Spicy Chicken Lettuce Wraps
- Yield 8 servings
- 2 -- heads iceberg lettuce
- 2 pounds chicken, chunked
- 3 cloves garlic, crushed
- 2 tablespoons red jalapeno jelly
- 1 tablespoon olive oil
- 1 teaspoon ginger root, peeled and grated
- 1 teaspoon McCormick's Hot Shot Red Pepper Blend
- 1/2 teaspoon sea salt
- 1 small cucumber, peeled and diced
- 1 cup cashew pieces
- 1/2 cup coconut flakes
- 1/2 cup carrots, shredded
- 1 tablespoon cilantro, chopped
- 11 ounces mandarin orange slices
- 2 -- limes, juiced
- 1/3 cup rice vinegar
- 3 tablespoons sesame oil
- 1 tablespoon soy sauce
Pull full leaves from head of lettuce and wash. Allow to dry while cooking filling.

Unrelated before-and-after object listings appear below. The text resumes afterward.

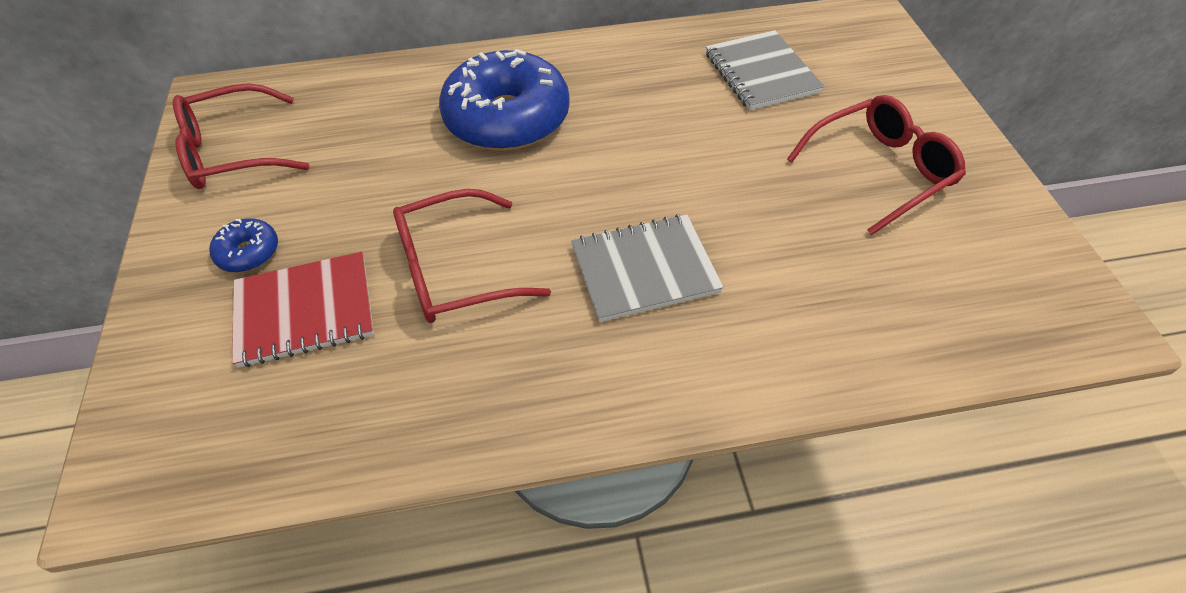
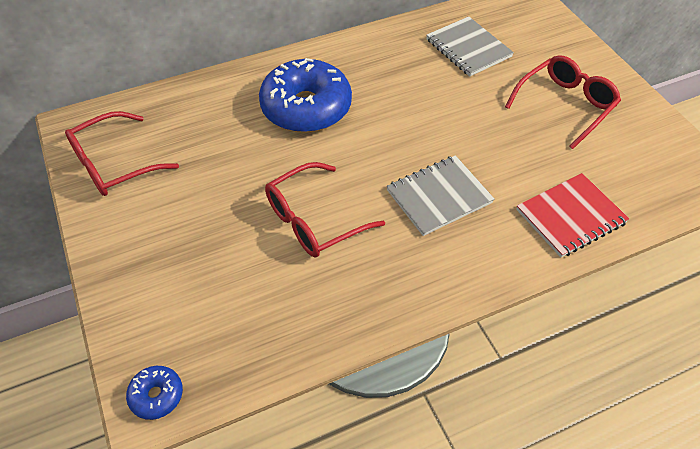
camera: 15 degrees left, 0 degrees up
(248, 252) = (161, 234): blue donut -> blue donut (156, 395)
(305, 311) = (221, 266): red notebook -> red notebook (570, 216)

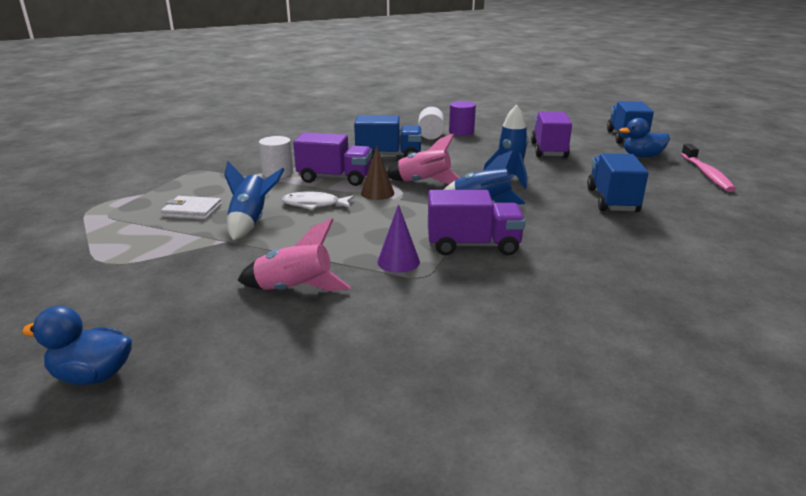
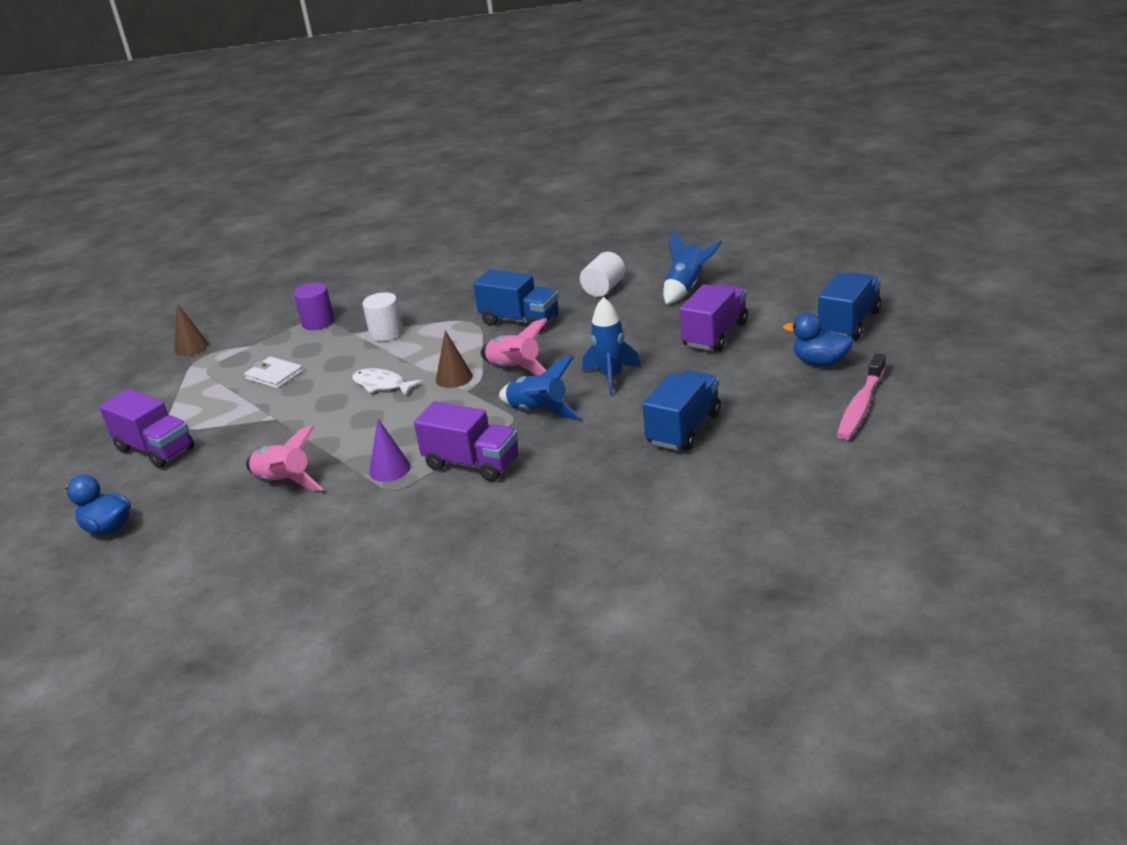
camera: 30 degrees right, 5 degrees up
(73, 201) = (191, 347): none -> brown cone
(251, 222) = (311, 398): blue rocket -> blue rocket (687, 287)
(335, 178) = (433, 349): purple truck -> purple truck (155, 449)
(461, 132) = (646, 287): purple cylinder -> purple cylinder (318, 322)

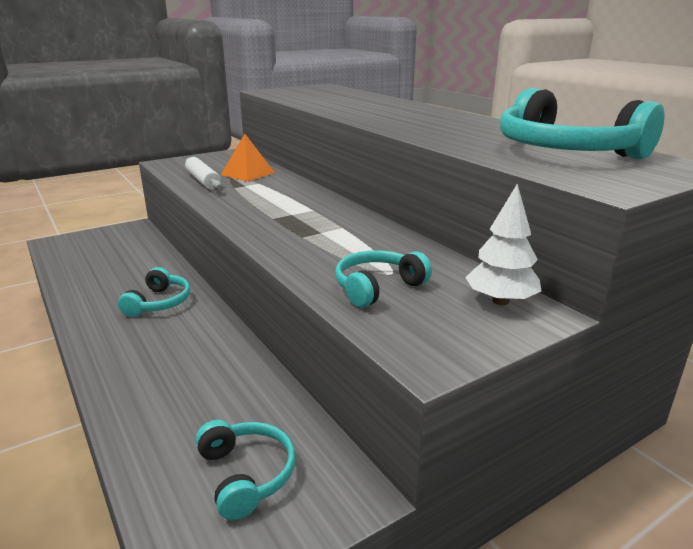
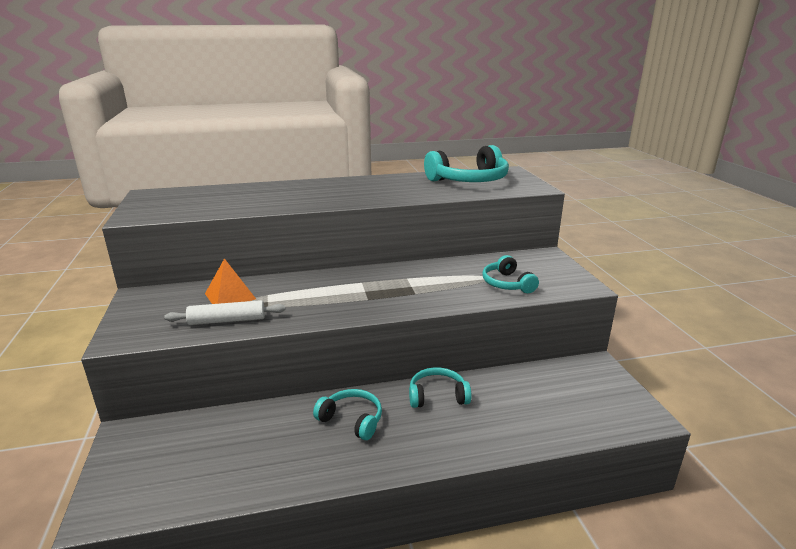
camera: 70 degrees left, 0 degrees up
(246, 474) = (581, 395): turquoise headphones -> turquoise headphones (437, 396)
(500, 301) = (533, 259): white tree -> none

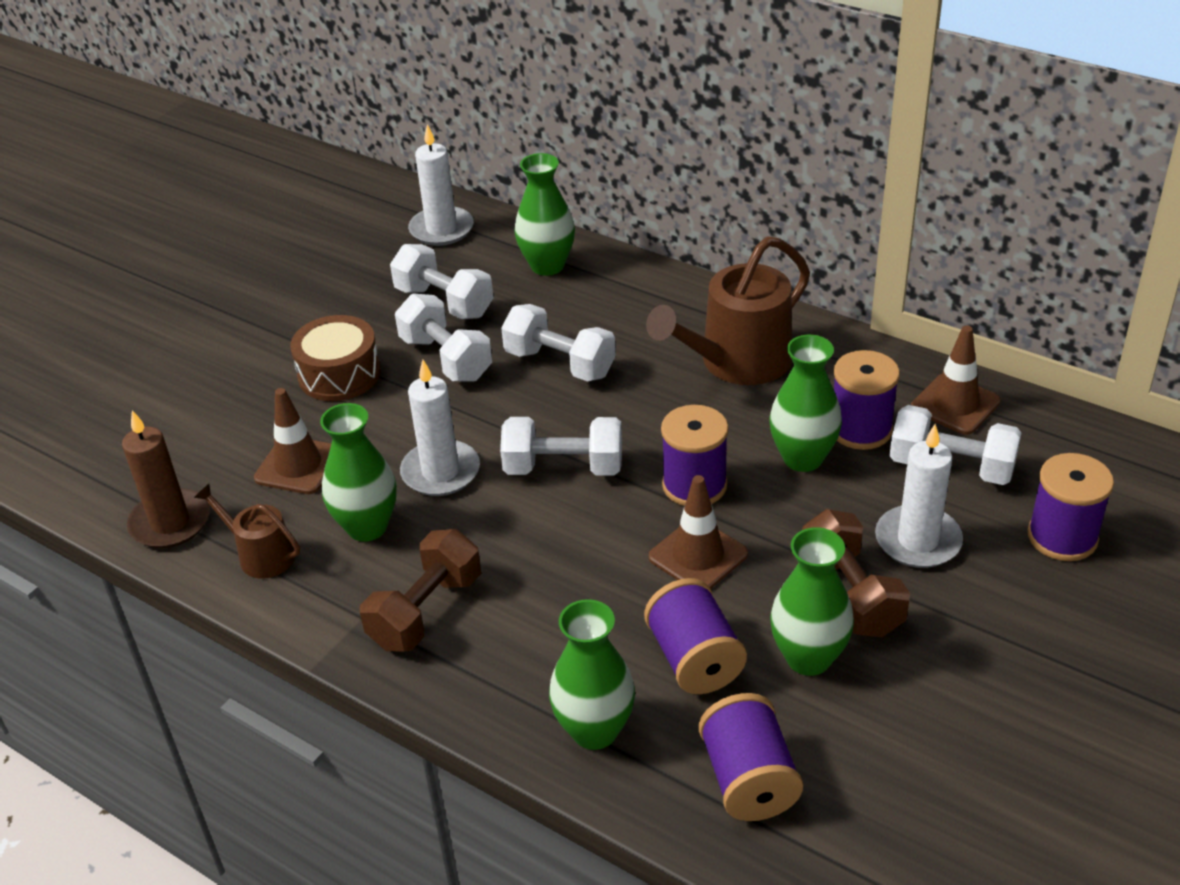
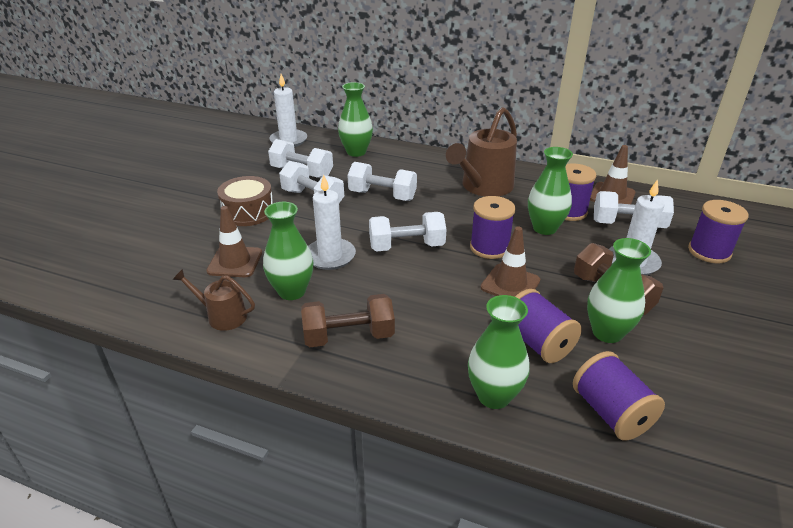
camera: 15 degrees left, 5 degrees down
(170, 522) = (152, 304): brown candle -> none
(426, 611) = (348, 336): brown dumbbell -> brown dumbbell turned 60 degrees clockwise

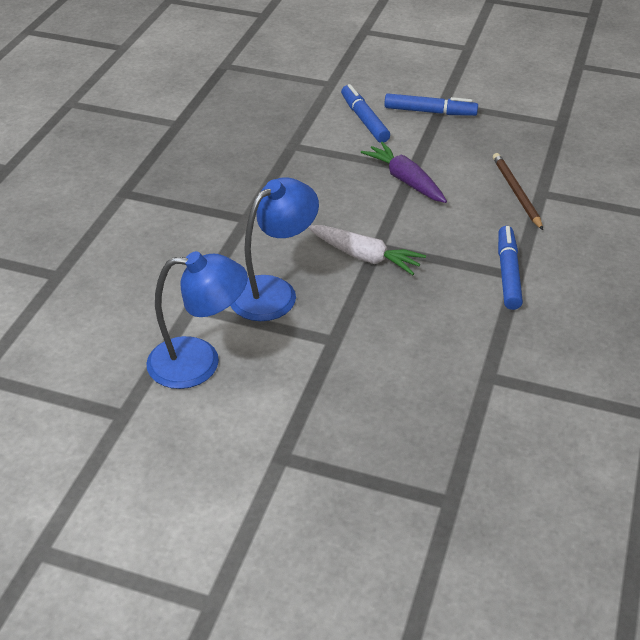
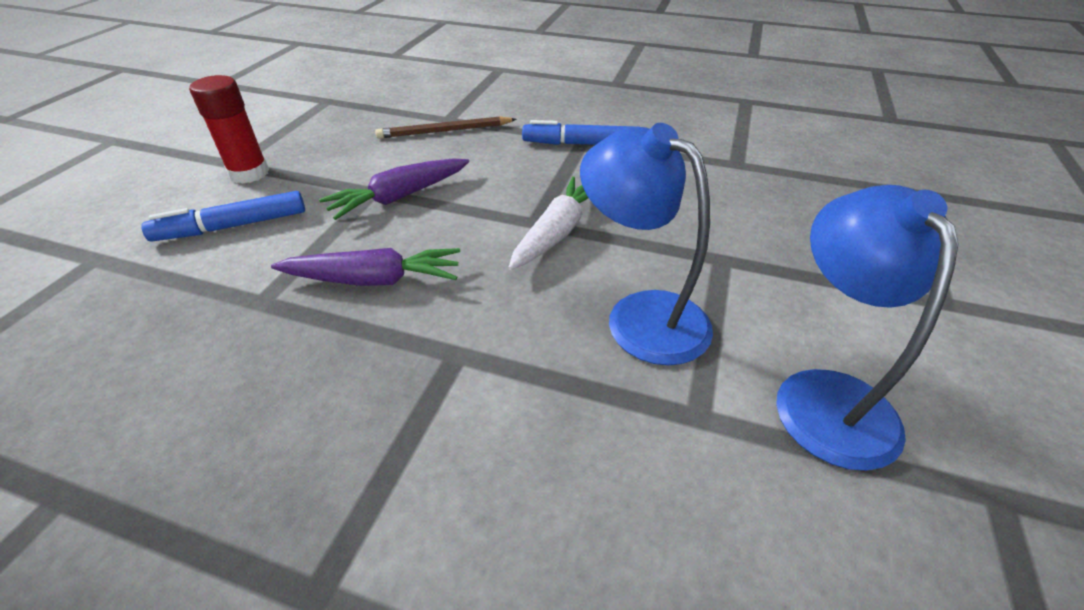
camera: 90 degrees left, 0 degrees up
(310, 181) = (374, 280): none -> purple carrot
(430, 112) = (249, 173): blue marker -> red glue stick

In medium skillet, saute' chicken, garlic, jalapeno jelly, ginger, pepper blend, and salt in oil. Remove from heat after 5-6 minutes or when chicken is white throughout and allow to cool.
In large mixing bowl, combine cucumber, cashews, coconut flakes, carrots, and cilantro. Set aside.
In small serving bowl, mix lime juice, rice vinegar, and sesame oil. Set aside.
Place chicken chunks in food processor a few chunks at a time until all chicken is ground. Fold chicken into cucumber mixture with approximately 1/4 of lime juice mixture.
Mix soy sauce in to remaining lime juice mixture and serve as dressing for wraps.
Place filling in lettuce leaf and garnish with 2-3 mandarin orange slices.